Después de varios años viviendo en el sur de Francia, mis padres solo pensaban en volver al pueblo. Su empresa les había destinado allí, y al principio todo eran novedades e ilusión: los nuevos puestos, conocer la zona, adecentar el piso… Pero poco a poco, esa ilusión fue dando paso a la nostalgia, y después de un tiempo solo tenían ganas de volver.

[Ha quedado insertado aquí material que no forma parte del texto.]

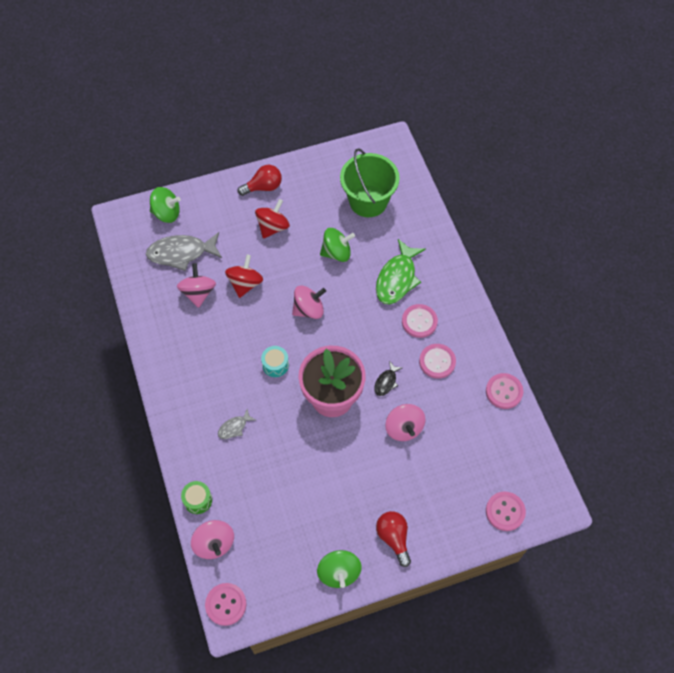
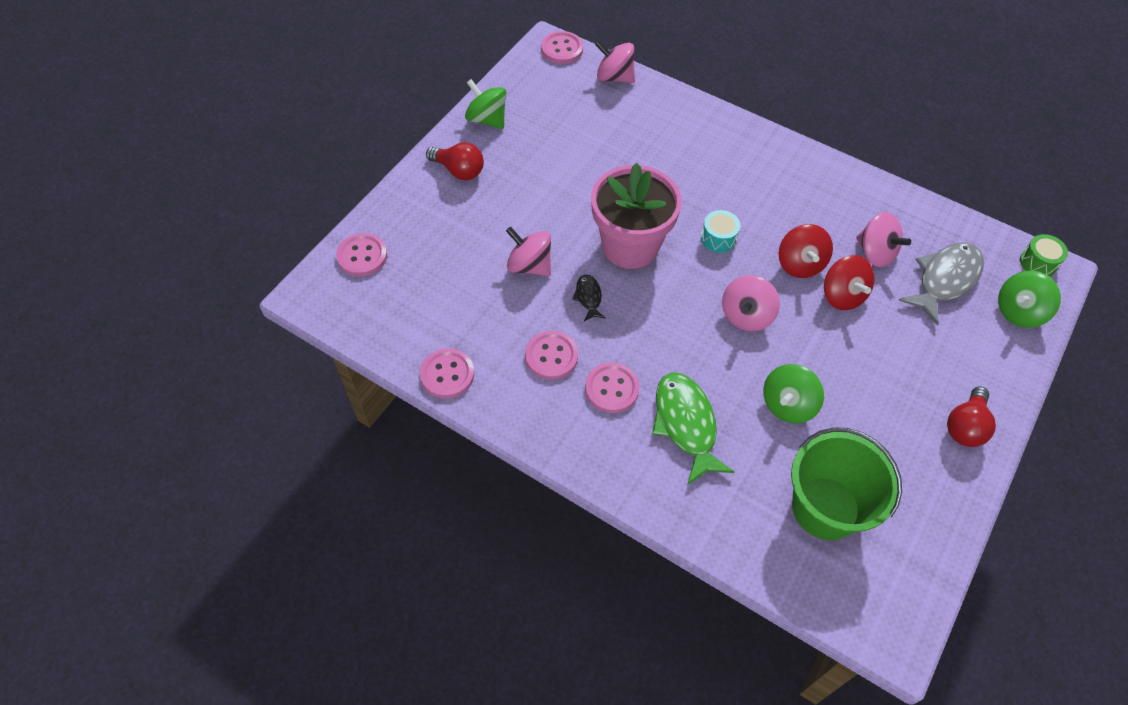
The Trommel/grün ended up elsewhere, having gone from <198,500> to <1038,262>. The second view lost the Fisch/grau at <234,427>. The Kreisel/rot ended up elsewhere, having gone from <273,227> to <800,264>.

Mi padre, en sus tardes de soledad, había tenido una idea: convertir el gran caserón del pueblo en una casa rural. Y mi madre no pudo estar más de acuerdo. La verdad es que era una casa preciosa. Databa del s. XVIII, algo de lo que mi padre se sentía muy orgulloso, y la había heredado de sus abuelos. Ambos se habían esmerado mucho en conservarla tal y como eran las casas típicas en aquella época: vigas de madera, suelo hidráulico… incluso había aparecido en alguna revista de decoración. De repente aquel sueño estaba al alcance de su mano, y no dudaron en luchar por él: dejaron su trabajo en la fábrica y volvieron a casa.
Empezaron las obras y aquello fue una locura total entre ruido, presupuestos, picotazos, imprevistos… Todos ayudábamos en lo que podíamos: limpiar, hacer recados, restaurar muebles que encontrábamos en anticuarios y ferias de antigüedades… Y cuando un día parecía que no íbamos a poder más, los albañiles se fueron, fregamos el último escalón, colocamos el último cojín en lo que llamábamos la “suite rural”, y colgamos nuestro cartel de “abierto”.
Y allí estábamos mi padre y yo admirándolo embobados, con las primeras reservas para el fin de semana hechas, y los nervios a flor de piel. Porque ahora todos trabajaríamos en la casa: mi madre en recepción; mi padre sería el manitas, pendiente del jardín y los arreglos… mi hermana, que acababa de terminar sus estudios, llevaría el papeleo y la contabilidad, y yo pediría una excedencia en el ayuntamiento, donde era administrativa, para dedicarme a los clientes y ocuparme de lo que hiciera falta. Incluso mi hermano, que era un gran chef y vivía en Nueva York, cambiaría la gran manzana por su pueblo, y se ocuparía del restaurante. Hasta soñaba con conseguir desde aquí una estrella “Michelín”.
Yo aún veía muy lejano que la casa funcionara bien, que el restaurante se llenara, pero pensaba… ¿por qué no? Este puede ser el año en el que todos nuestros sueños se cumplan.